Obesity in a cohort of black Jamaican children as estimated by BMI and other indices of adiposity.Eur J Clin Nutr. 2003 Mar; 57(3):420-6.EJ
To examine the relationships of body mass index (BMI) to obesity indices derived from anthropometry and to determine tracking of overweight between late childhood and early adolescence, in a cohort of children with mixed nutritional history. We also compared identification of overweight children using The International Obesity Task Force (IOTF) BMI cut-off points with skinfolds.
A total of 306 children examined at 7-8 y and at 11-12 y.
Triceps (TSF) and subscapular skinfolds (SSF), height and weight were measured. The sum of the skinfolds (sum SF), BMI, percentage body fat (%fat) and fat mass (FM) were calculated. Pubertal stage was assessed at 11-12 y.
Overweight increased from 3.5 to 9.5% over the follow-up period. BMI was better correlated with the other indices of adiposity in girls and in the older age group. BMI tracking over follow up was high. In regression analysis BMI explained 52 and 61% of the variance in FM in boys and girls at 7-8 y. This increased to 69% in both sexes at 11-12 y. Using the IOTF cut-off points BMI had low sensitivity to identify children >85th percentile of the NHANES references for SSF. The sensitivity for those assessed by TSF and sum SF was higher, but between 14 and 30% of the children were misclassified. The specificity of BMI was high.

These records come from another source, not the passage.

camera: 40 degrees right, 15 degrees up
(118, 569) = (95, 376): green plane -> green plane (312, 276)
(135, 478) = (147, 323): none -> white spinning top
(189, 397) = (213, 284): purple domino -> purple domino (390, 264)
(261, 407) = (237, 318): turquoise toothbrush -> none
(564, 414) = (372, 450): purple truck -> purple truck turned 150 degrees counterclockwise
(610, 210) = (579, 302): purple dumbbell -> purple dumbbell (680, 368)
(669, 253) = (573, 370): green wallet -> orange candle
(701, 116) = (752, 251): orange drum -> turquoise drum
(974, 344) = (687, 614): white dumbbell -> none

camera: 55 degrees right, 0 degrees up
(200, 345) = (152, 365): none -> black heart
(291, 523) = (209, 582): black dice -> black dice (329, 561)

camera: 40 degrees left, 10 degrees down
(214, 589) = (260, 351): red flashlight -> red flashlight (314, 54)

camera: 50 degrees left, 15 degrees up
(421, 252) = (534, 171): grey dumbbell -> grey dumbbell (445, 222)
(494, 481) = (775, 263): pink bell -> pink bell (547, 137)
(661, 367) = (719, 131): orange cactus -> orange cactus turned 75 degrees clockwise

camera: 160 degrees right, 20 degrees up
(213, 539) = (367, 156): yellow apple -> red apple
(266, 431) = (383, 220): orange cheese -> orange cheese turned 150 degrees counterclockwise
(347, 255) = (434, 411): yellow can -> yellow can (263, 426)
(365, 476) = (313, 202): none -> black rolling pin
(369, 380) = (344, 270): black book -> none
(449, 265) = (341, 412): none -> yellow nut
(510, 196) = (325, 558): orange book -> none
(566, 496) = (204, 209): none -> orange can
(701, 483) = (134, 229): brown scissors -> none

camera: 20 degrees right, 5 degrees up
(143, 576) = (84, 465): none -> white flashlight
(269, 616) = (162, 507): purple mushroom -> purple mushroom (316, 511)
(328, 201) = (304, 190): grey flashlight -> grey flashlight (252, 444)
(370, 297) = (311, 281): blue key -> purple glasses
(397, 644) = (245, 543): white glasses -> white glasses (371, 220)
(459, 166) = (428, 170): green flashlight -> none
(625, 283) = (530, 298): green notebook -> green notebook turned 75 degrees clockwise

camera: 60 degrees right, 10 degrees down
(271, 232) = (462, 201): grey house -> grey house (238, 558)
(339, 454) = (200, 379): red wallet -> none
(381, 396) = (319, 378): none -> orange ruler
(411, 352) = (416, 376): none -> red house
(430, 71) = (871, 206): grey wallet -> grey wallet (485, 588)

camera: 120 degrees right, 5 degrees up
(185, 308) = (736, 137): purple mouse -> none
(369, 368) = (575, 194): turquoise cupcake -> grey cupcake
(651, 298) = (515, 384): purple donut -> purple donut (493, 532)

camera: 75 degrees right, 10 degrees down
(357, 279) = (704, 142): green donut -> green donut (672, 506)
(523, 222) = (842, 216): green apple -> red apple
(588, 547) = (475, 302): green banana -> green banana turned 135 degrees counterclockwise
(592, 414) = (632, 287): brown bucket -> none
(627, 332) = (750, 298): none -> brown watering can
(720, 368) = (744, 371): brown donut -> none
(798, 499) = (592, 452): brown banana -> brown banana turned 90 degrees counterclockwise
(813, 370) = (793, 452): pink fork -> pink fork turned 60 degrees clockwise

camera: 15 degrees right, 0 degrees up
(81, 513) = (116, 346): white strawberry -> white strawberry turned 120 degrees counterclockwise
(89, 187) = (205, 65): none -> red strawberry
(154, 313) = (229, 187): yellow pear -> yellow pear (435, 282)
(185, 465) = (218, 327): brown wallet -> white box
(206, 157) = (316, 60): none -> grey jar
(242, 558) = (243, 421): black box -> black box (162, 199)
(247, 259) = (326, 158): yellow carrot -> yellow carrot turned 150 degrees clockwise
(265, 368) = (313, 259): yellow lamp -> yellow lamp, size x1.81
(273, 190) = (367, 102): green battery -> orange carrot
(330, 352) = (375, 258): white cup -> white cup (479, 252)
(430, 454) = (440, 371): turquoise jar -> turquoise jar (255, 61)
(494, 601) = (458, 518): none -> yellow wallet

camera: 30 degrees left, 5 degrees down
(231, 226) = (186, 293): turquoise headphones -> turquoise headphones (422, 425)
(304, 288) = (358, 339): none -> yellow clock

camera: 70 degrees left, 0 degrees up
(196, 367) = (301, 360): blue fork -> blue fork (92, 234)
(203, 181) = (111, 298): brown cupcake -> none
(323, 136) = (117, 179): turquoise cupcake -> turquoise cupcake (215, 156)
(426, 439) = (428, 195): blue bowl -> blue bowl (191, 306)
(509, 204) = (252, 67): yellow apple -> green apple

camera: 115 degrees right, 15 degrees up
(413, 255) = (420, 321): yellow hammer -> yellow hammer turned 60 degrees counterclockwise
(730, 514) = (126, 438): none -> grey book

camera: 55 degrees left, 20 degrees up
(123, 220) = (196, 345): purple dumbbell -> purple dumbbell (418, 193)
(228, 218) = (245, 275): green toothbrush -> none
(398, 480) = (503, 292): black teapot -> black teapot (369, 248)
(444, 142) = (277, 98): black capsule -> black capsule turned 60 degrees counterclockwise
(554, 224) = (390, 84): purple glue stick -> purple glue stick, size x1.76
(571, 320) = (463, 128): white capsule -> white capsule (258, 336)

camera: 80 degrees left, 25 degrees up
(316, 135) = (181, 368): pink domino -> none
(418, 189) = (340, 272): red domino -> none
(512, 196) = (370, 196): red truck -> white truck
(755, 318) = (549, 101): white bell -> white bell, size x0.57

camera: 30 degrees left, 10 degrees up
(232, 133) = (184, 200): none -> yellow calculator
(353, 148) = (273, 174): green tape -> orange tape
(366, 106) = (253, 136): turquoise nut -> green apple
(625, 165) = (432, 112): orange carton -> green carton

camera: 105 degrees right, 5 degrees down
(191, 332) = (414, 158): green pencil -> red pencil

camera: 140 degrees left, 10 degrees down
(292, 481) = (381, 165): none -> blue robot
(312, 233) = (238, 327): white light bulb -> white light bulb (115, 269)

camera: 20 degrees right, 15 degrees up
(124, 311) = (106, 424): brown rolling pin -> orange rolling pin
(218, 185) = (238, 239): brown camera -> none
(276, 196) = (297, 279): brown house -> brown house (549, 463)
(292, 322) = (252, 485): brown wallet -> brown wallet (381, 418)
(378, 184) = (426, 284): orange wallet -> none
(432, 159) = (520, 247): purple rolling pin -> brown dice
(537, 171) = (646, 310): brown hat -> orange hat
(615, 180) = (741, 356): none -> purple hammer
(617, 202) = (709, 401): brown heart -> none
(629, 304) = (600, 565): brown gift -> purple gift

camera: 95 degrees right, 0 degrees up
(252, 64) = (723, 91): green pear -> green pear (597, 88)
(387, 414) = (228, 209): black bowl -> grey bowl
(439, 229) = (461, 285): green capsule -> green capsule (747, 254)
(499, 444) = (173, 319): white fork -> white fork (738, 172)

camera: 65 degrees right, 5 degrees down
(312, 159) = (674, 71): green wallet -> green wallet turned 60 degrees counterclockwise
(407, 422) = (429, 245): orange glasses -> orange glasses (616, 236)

Adiposity increased over follow-up. Although the cohort remained relatively lean BMI rank among the fattest children was maintained. Girls were fatter than boys, reflecting adult obesity patterns. Children identified as overweight by the IOTF BMI cut-off points are likely to have high body fatness. However the BMI cut-off points may not identify many children with high body fatness.